LA PENETRAZIONE EXTRA-UE
Nel futuro, anche imminente, del sistema moda italiano è comunque indispensabile puntare con decisione verso i mercati extraeuropei, quelli che in questo momento dimostrano di avere fame del made in Italy: una strategia che sembra semplice per i big brand del settore, ma che si rivela invece oltremodo complessa per chi ha una dimensione piccola o media, come la stragrande maggioranza delle imprese in questo campo.
«L’analisi dei dati disaggregati – rileva ancora Trenti – evidenzia come la quota di imprese italiane della moda che esportano sui mercati al di fuori dell’Unione a 27 è pari al 16,6%. Si tratta di una quota più elevata rispetto agli altri Paesi europei produttori di moda: dalla Francia alla Germania, passando per la Spagna.
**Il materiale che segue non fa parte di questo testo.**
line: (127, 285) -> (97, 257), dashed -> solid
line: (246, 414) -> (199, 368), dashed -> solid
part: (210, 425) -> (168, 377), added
I dati relativi alle esportazioni della Germania, peraltro, sono influenzati in realtà da una intensa attività di trading».
Nonostante questa ottima percentuale, sarebbe ovviamente auspicabile una maggiore attività sul fronte dell’export, soprattutto a causa dell’assoluto congelamento dei consumi domestici in corso ormai da molto tempo. «Ciò vale – die ancora Trenti – soprattutto per le industrie dell’abbigliamento e per quelle di taglia minore, che tuttavia spesso esportano indirettamente, lavorando come subfornitori qualificati per i marchi più grandi e strutturati» (si veda anche la puntata dell’inchiesta sulla “questione industriale” sul Sole 24 Ore del 16 aprile).
IL CONFRONTO COMPETITIVO
La quota di imprese esportatrici nei mercati non-Ue a 27, infatti, sempre secondo Intesa San Paolo, è del 16,3% in Francia, del 15,3% in Germania e del 12% in Spagna. Se si considerano invece le imprese del sistema moda che esportano nei mercati dell’Unione europea a 27, la Germania stravince con il 30,8% del totale, rispetto al 19,8% dell’Italia, al 16,3% della Spagna e al 10,1% della Francia.
Se si confrontano i dati del sistema moda italiano con quelli del totale della manifattura nazionale emerge che le imprese esportatrici nella Ue a 27 sono sostanzialmente in linea (rispettivamente 19,8% contro 20%) e registrano una performance decisamente più brillante rispetto al totale delle imprese italiane, ferme al 4,2%. Sui mercati extra Ue a 27, invece, il tessile-abbigliamento-pelletteria viaggia un po’ più rapidamente della manifattura nel suo complesso (16,6% contro 15,9%) e anche qui molto meglio del totale delle imprese italiane (3,3%).